Most of the Software development cost is related to the programmers’ salaries and recent evidence shows that team-related factors can affect project performance and its cost.^{10,12} Selecting an appropriate team size for software development projects continues to be a challenge for most project managers. Larger teams represent better distribution of skills, but lead to higher communication and coordination costs.^{8} Smaller teams lead to lower communication and coordination costs, but lead to programming biases that make software maintenance costly. Smaller teams, due to homogeneous programmer backgrounds, may lack the problem solving expertise for large size complex projects. In addition to programmer skills, Gorla and Lam^{10} have noted that heterogeneity in team member personality may be desirable in certain phases of the SDLC. Additionally, Gorla and Lam^{10} emphasize that diverse expertise in IT and business application experience is always desirable in any project.

Software development project tools provide advance coordination and communication capabilities and are often used to control communication and coordination costs for large sized teams. Without the use of software development tools, it is easy to show that team communication requirements increase exponentially with the increase in team size. Since most projects use advance software development tools, the assumption of exponential increase in software development cost with increase in team size will seldom hold true in real world. Even a linear relationship between software development cost and team size may be considered a mute point, at best.

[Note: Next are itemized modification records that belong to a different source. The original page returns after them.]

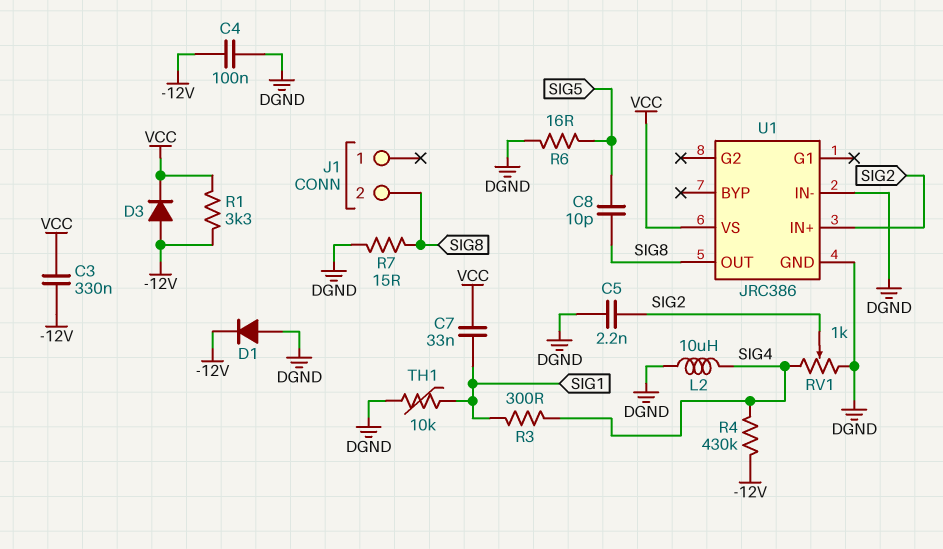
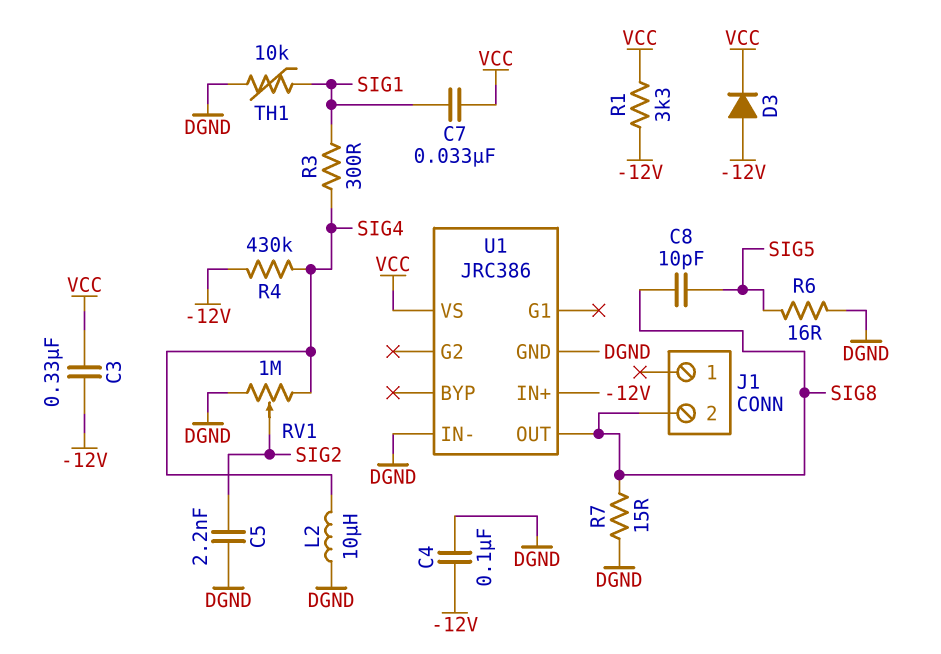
D1: diode (A DGND, K -12V) -> none
RV1: 1k (DGND, SIG4, wiper SIG2) -> 1M (DGND, SIG4, wiper SIG2)
U1 pin IN+: SIG2 -> -12V

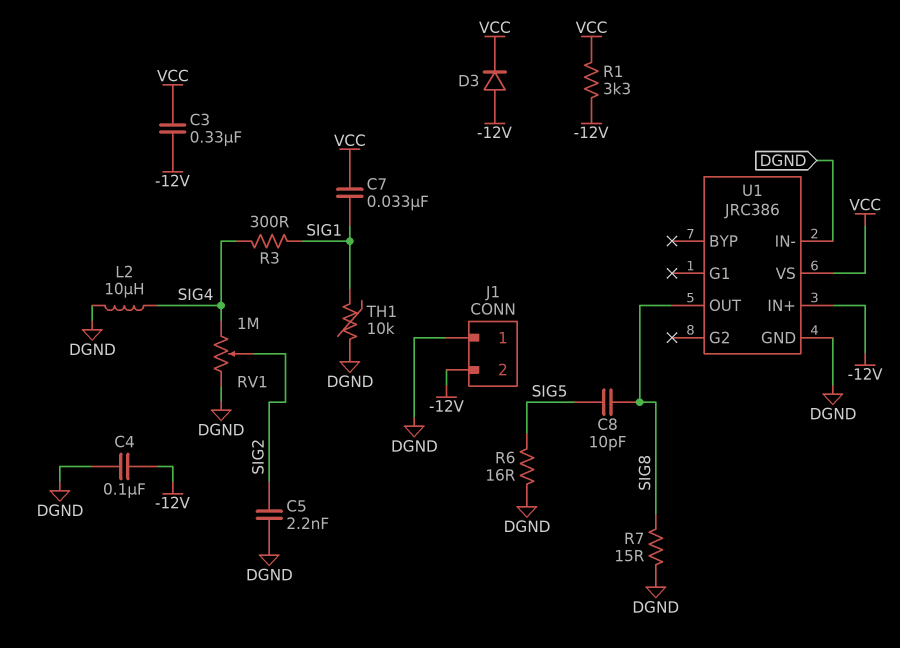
J1 pin 1: none -> DGND
J1 pin 2: SIG8 -> -12V
R4: 430k (-12V, SIG4) -> none

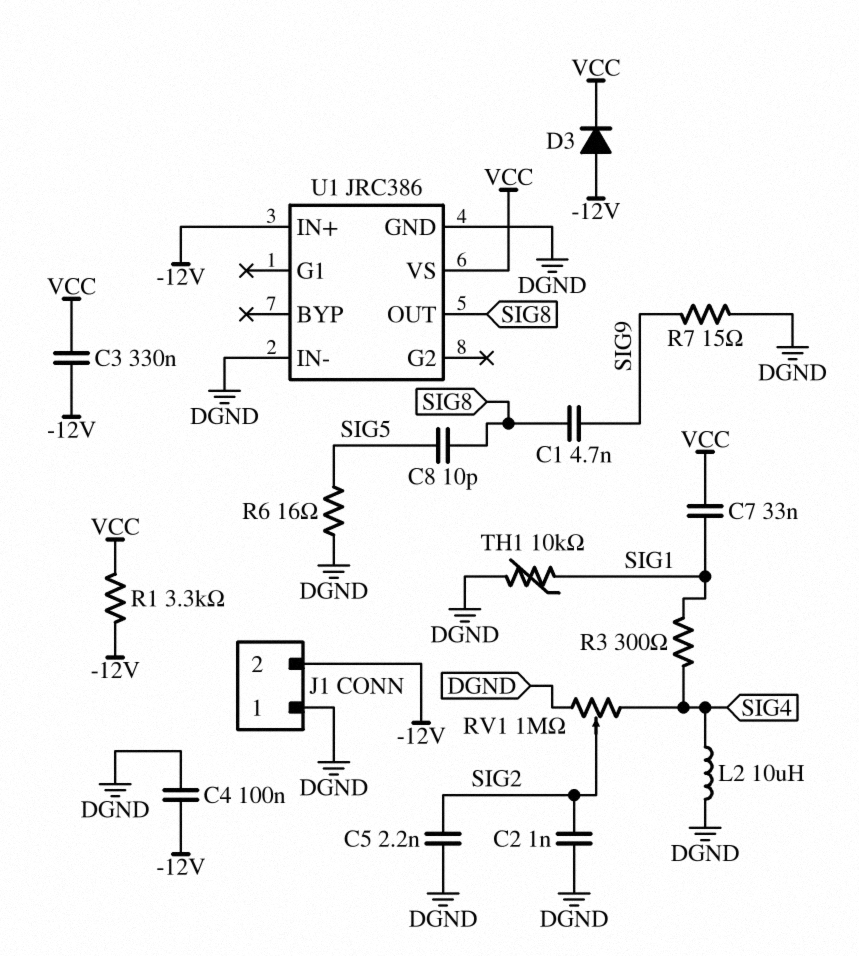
C1: none -> 4.7nF (SIG8, SIG9)
C2: none -> 1nF (DGND, SIG2)
R7: 15 (DGND, SIG8) -> 15 (DGND, SIG9)

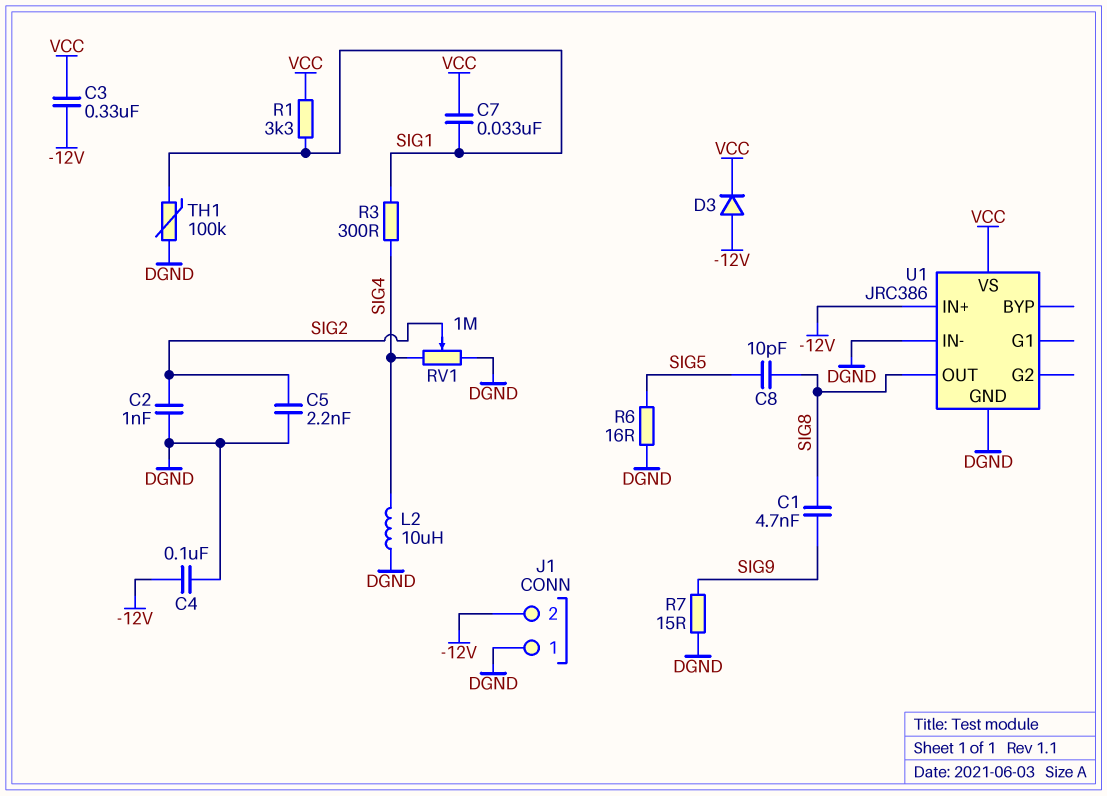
R1: 3.3k (-12V, VCC) -> 3.3k (SIG1, VCC)
TH1: 10k (DGND, SIG1) -> 100k (DGND, SIG1)

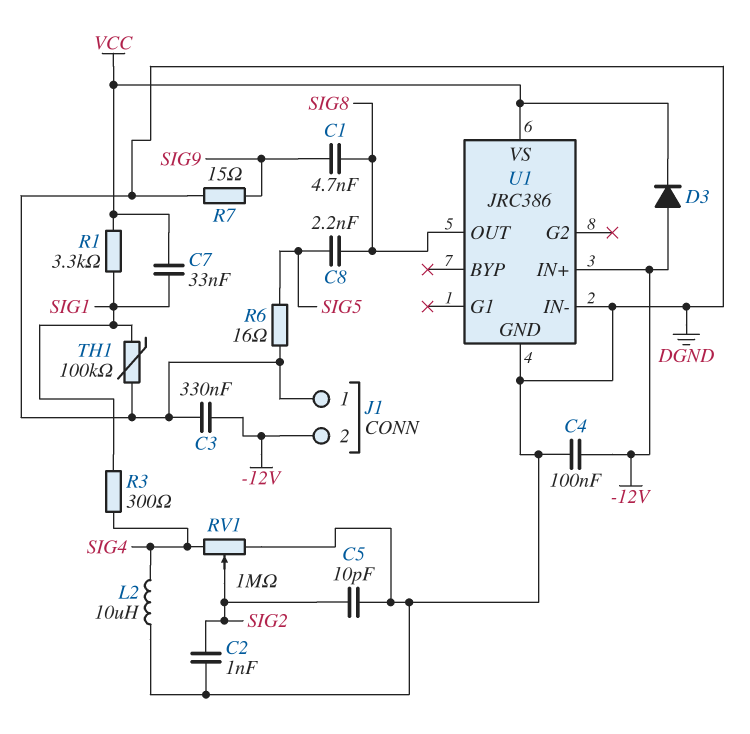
C3: 330nF (-12V, VCC) -> 330nF (-12V, DGND)
C5: 2.2nF (DGND, SIG2) -> 10pF (DGND, SIG2)
C8: 10pF (SIG5, SIG8) -> 2.2nF (SIG5, SIG8)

Understanding the relationship and impact of team size on software development cost is important because most managers, when confronted with strict deadlines, are tempted to increase team size. Among the reasons for increasing team size are:^{9,6}

- Pressure to meet the schedule, as competitive advantage of the technology decreases with time,
- Assigning one person to a project does not mean linear completion time, and
- Dividing work into small sub-projects allows many people to work on the project simultaneously, which reduces the project completion time.

Although increasing team size for strict deadlines appears to be a good strategy, it is not really clear if it works well. For example, Biffl and Gutjahr^{5} mention that increasing team size will more likely increase the number of defects found by the team and may not necessarily mean that project will be completed on time. In fact, most software quality professionals admit that team size should be larger in the beginning or middle of the project than at the end of the project. The higher team sizes in the beginning of the project allow for strict testing of the software product in early phases of SDLC.

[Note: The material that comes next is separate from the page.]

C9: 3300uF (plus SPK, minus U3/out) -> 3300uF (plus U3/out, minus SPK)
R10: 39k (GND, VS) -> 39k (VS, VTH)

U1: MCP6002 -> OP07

In this article, we study the relationship between team size and software development cost. Since larger size projects are likely to contain large team size and vice versa, we use software project size in function points (FP) as a contextual variable. We use real-world data from 540 software projects for our data analysis. Our data was obtained from the International Software Benchmarking Standards Group (ISBSG) and is publicly available.

### Data and Experiments

The ISBSG (release 7) data is used by several companies for benchmarking software projects and is available for sale to interested parties. The ISBSG procedures encourage software development teams to submit their project data to the repository in return for a free report, which graphically benchmarks their projects against similarly profiled projects in the ISBSG repository.^{1} The software project data is submitted by the software project manager, who completes a series of special ISBSG data validation forms to report the confidence he/she has in the information he/she provides. ISBSG has developed a special mutually exclusive data quality rating that reflects the quality of data related to any given project. Each project is assigned a data quality rating of A, B, and C to denote the following:

- A= The project data satisfies all the criteria for seemingly sound data.
- B= The project data appears fundamentally sound, but some data attributes might not be fundamentally sound.
- C= The project data has some fundamental shortcomings.

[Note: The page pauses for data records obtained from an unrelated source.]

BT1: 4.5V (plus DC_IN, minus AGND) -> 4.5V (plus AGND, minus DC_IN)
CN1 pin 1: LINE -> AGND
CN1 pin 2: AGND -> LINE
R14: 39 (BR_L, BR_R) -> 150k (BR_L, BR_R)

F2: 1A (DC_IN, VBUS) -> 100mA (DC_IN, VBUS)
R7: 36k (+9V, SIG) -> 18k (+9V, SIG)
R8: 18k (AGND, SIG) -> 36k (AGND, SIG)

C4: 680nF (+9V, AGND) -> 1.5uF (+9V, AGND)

The software projects in ISBSG release 7 data came from 20 different countries. Figure 1 illustrates the major data-contributing countries. The top three known contributing countries were the U.S., Australia, and Canada. Over 97% of the projects were completed between the years 19892001. Most of the projects (about 50%) were completed between the years 19992001. Figure 2 illustrates the industry type distribution for the 1,238 projects. Table 1 details the descriptive statistics of a few variables for the original 1,238 projects data.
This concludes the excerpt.